Ille Tăhti (Илле Тӑхти; September 4, 1889 – February 22, 1938) is a Chuvash writer and folklorist, and a member of USSR Union of Writers starting in 1934.

== Early life ==
Ille Tăhti was born on September 4, 1889, in the Nüškassi village of the Yantikovsky District of the Chuvash Republic.

He graduated from a rural school and moved into a Kazan teacher's seminary. There he earned the rank of teacher and worked at Tautovo High School in Alikovsky District.

== Career ==
Tăhti collected national songs and verses. In 1911, he published a collection in Kazan in 2 volumes: Tavat, Melesh, Shuras songs and Shuras.

In 1922–1925 served as inspector Narkomprosa of the Chuvash ASSR.
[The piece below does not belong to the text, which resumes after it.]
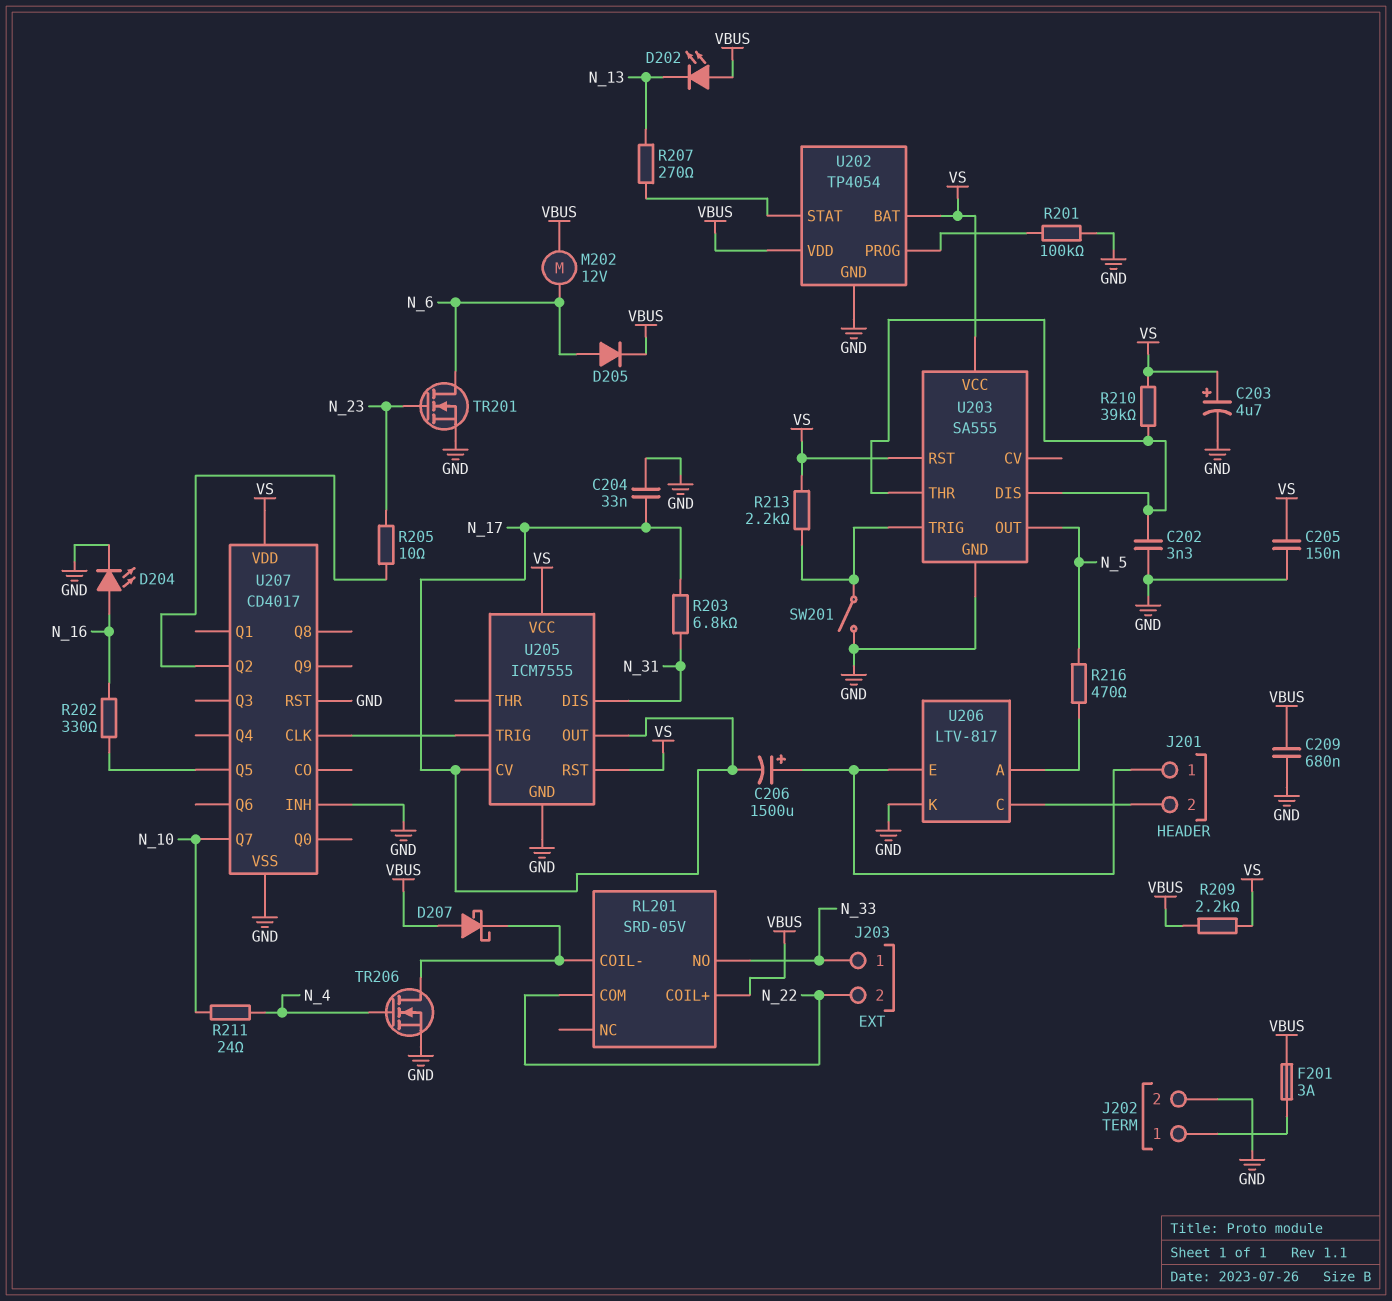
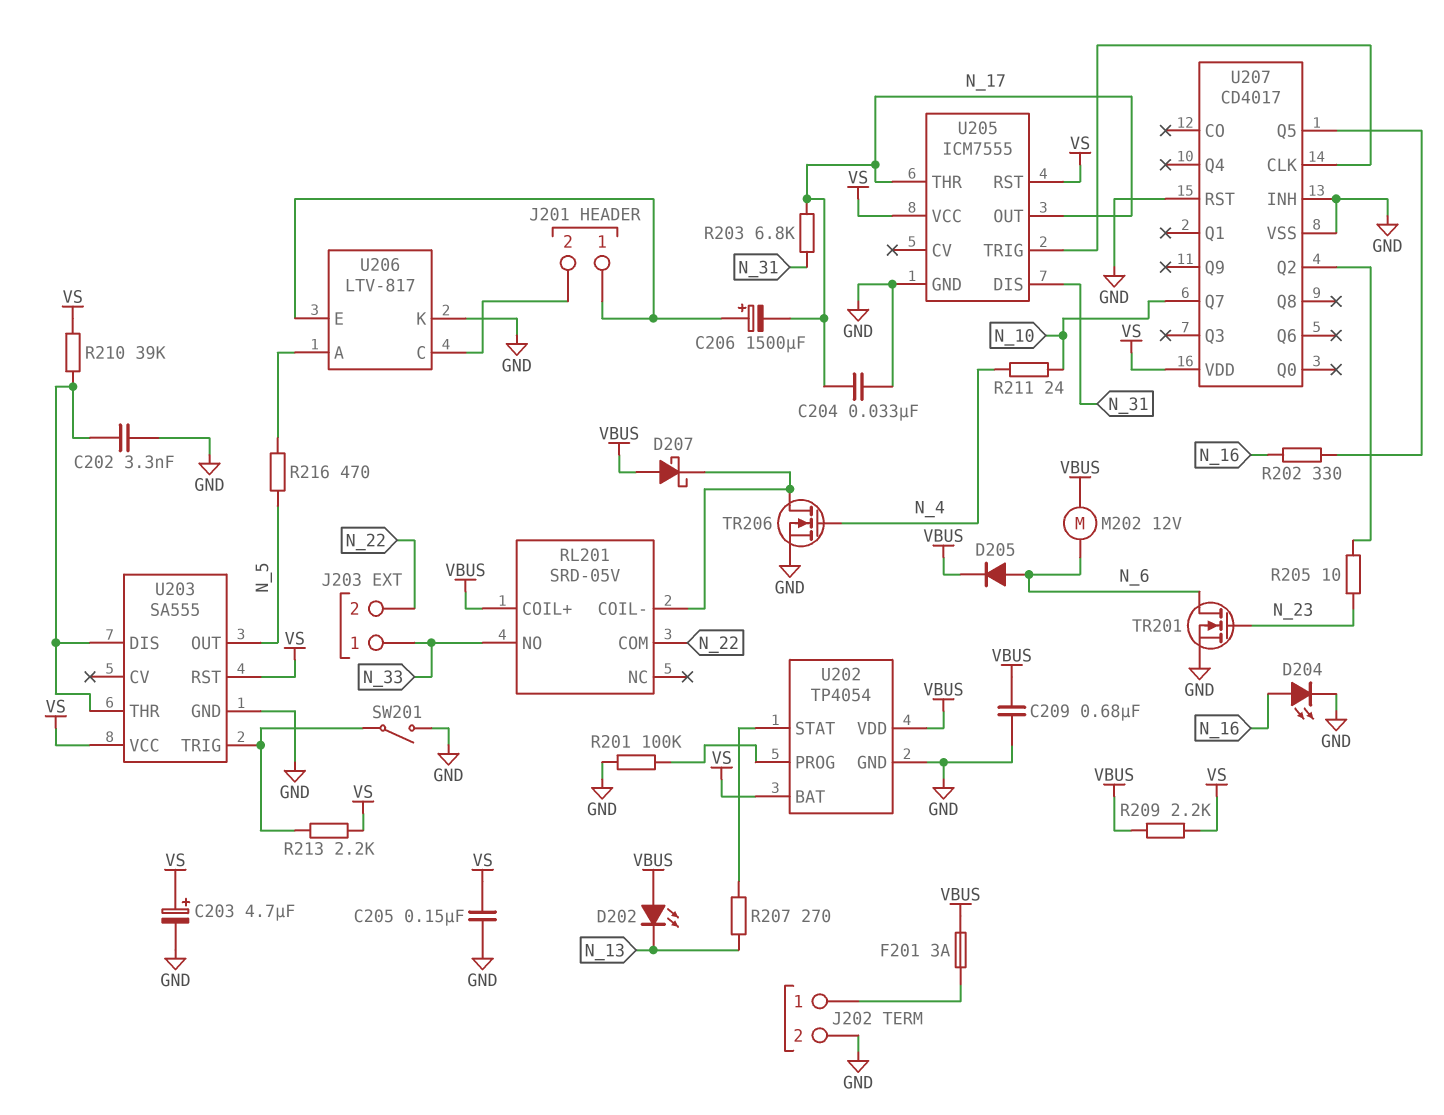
U205 pin CV: N_17 -> none
U205 pin THR: none -> N_17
In 1925–1928 he studied at the Moscow Literary Institute, while working in the editorial offices of the magazine Ӗҫлекенсен сасси (A voice of workers) and newspapers Chuvash peasant (later the Kommunar newspaper).

In 1928–1931 Takhti taught Chuvash language and literature in Cheboksary pedagogical technical school.

In 1931–1938 he worked as a writer.

== Publications ==
The author creates both prose and poetry. His works are publishing in magazines «Тӑван Атӑл» (Own Atăl), «Ялав» (Banner), newspapers.

He have published 10 books:
- «Колчак» – Kolchak (1919; 1935),
- «Калавсемпе сӑвӑсем» – Stories and Verses (1930),
- «Шехулла» – Shekhulla (1936),
- «Калавсем» – Stories (1955),
- «Суйласа илнисем» – Selected (1960),
- «Поэзи, проза, публицистика» – Poetry, Prose, Opinion Journalism (1979).

== Literature ==
- «Чӑваш литературин антологийӗ» (Anthology of Chuvash Literature), editors: D. V. Gordeev, J. A. Silem. Cheboksary, 2003. ISBN 5-7670-1279-2.
- Irina Y. Kirillova, "Своеобразие художественного мира Илле Тӑхти", CSU, Cheboksary, 2006.

==Death==
He died in Cheboksary hospital following a longtime lung illness, on February 22, 1938.